- Le 23 février 2026, Boris Cherny — responsable de Claude Code chez Anthropic — a partagé trois principes fondamentaux appliqués à toute son équipe.
- Principe 1 : « Mieux vaut laisser faire Claude que de le faire soi-même. » Il a souligné que Claude peut automatiser la grande majorité du travail technique.
- Principe 2 : « Sous-financer tout un petit peu » — maintenir délibérément les équipes petites et les ressources limitées pour forcer les employés à « Claudifier » leurs flux de travail.
- Cependant, Cherny conseille aux CTO de ne pas réduire les coûts trop tôt ; au départ, les ingénieurs devraient recevoir « autant de tokens que possible ».
- Les tokens — l’unité de facturation des modèles d’IA — deviennent une préoccupation majeure alors que les CFO sont surpris par la forte augmentation des coûts d’IA par ingénieur.
- Cherny estime que l’optimisation des coûts ne doit intervenir que lorsqu’un produit a prouvé sa valeur et consomme beaucoup de tokens ; il ne faut pas optimiser trop tôt.
- Principe 3 : Priorité à la vitesse. Il a déclaré que lorsqu’une équipe est très petite, la vitesse est le seul avantage concurrentiel sur un marché du codage encombré.
- Récemment, Anthropic et OpenAI ont publié des mises à jour d’outils de programmation à quelques minutes d’intervalle.
- Auparavant, l’équipe Claude a utilisé Claude lui-même pour construire « Claude Cowork » — un agent non technique — en seulement 10 jours.
- Cherny a conclu : pour accélérer, laissez Claude faire plus de travail, au lieu de procéder à une extension traditionnelle du personnel.

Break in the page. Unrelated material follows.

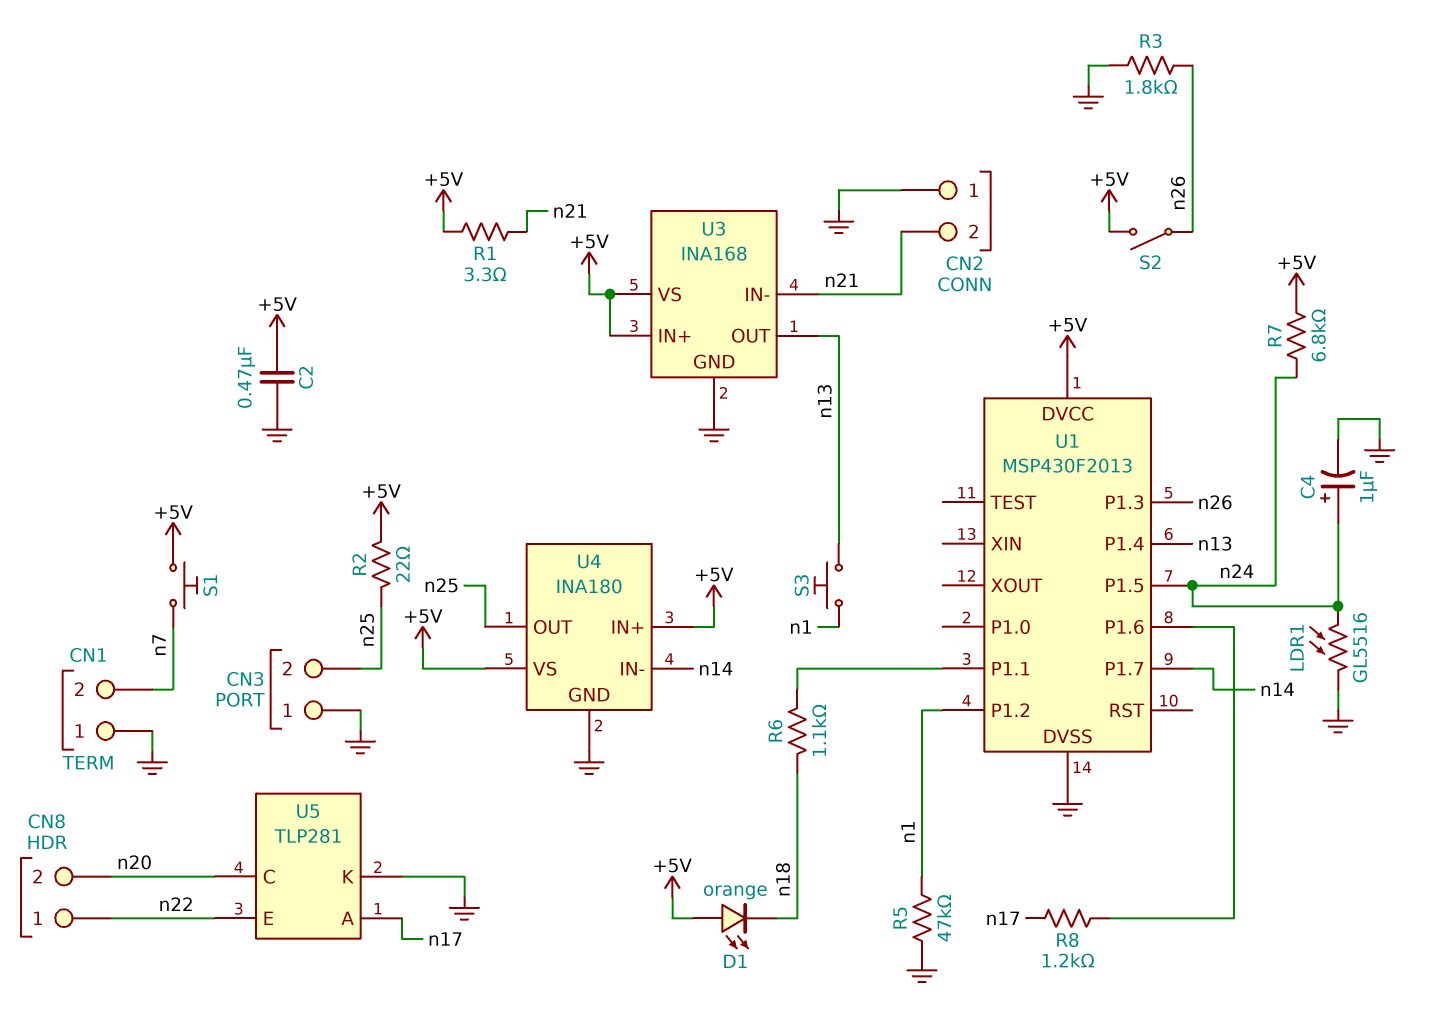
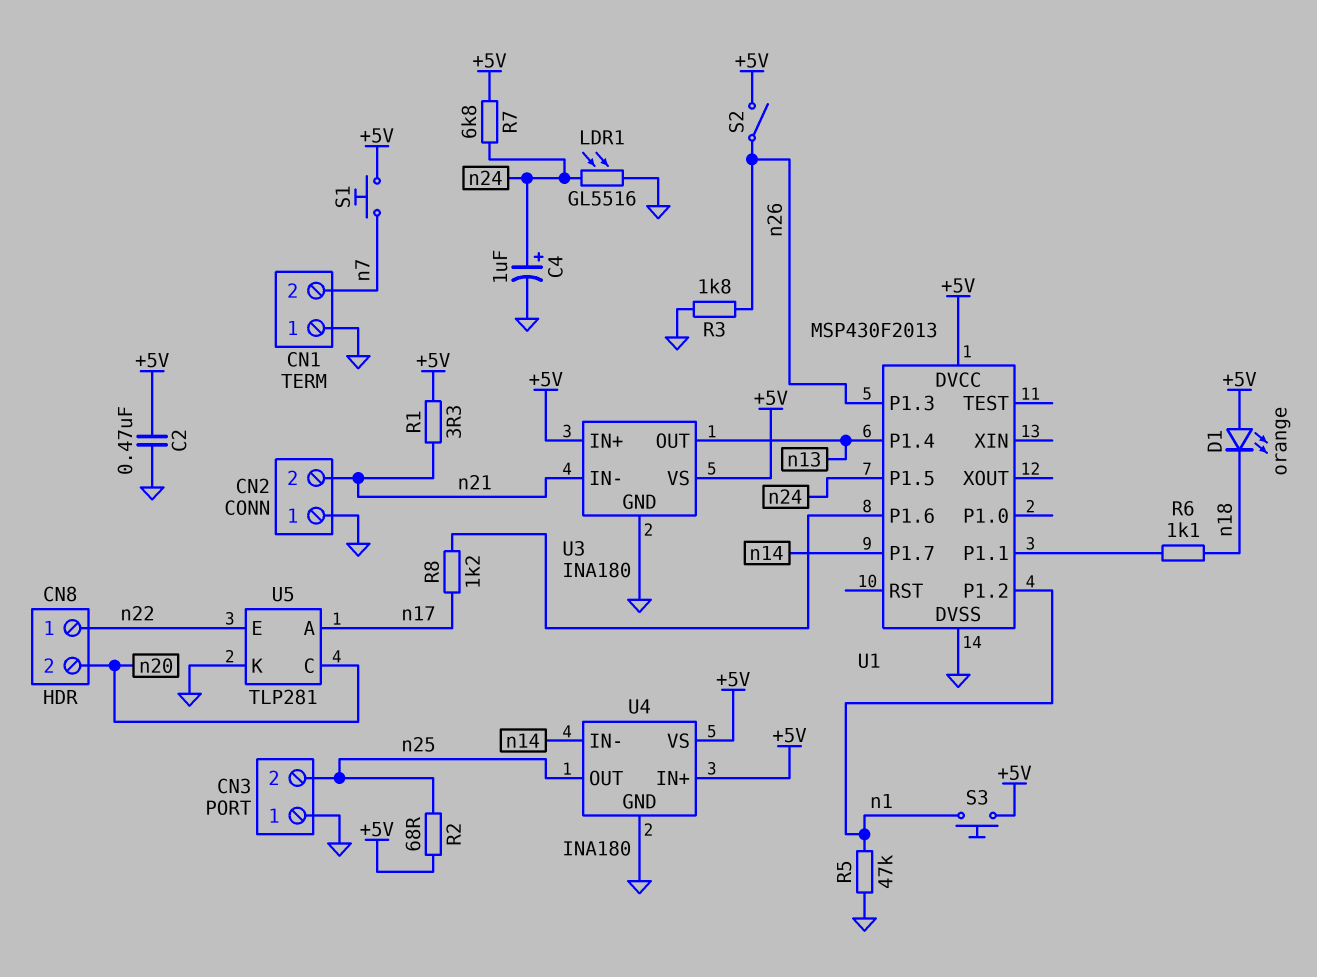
R2: 22 (+5V, n25) -> 68 (+5V, n25)
S3: button (n1, n13) -> button (+5V, n1)
U3: INA168 -> INA180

Conclusion : Les trois principes de Boris Cherny chez Anthropic s’articulent autour de la maximisation de l’IA plutôt que de la main-d’œuvre humaine : automatisation via Claude, « pénurie budgétaire » délibérée pour forcer la dépendance à l’IA, et priorité à la vitesse de déploiement. Bien que les tokens puissent faire exploser les coûts par ingénieur, il déconseille une optimisation prématurée. Dans une course où les mises à jour entre Anthropic et OpenAI se font à quelques minutes d’intervalle, la vitesse et l’automatisation deviennent des avantages vitaux.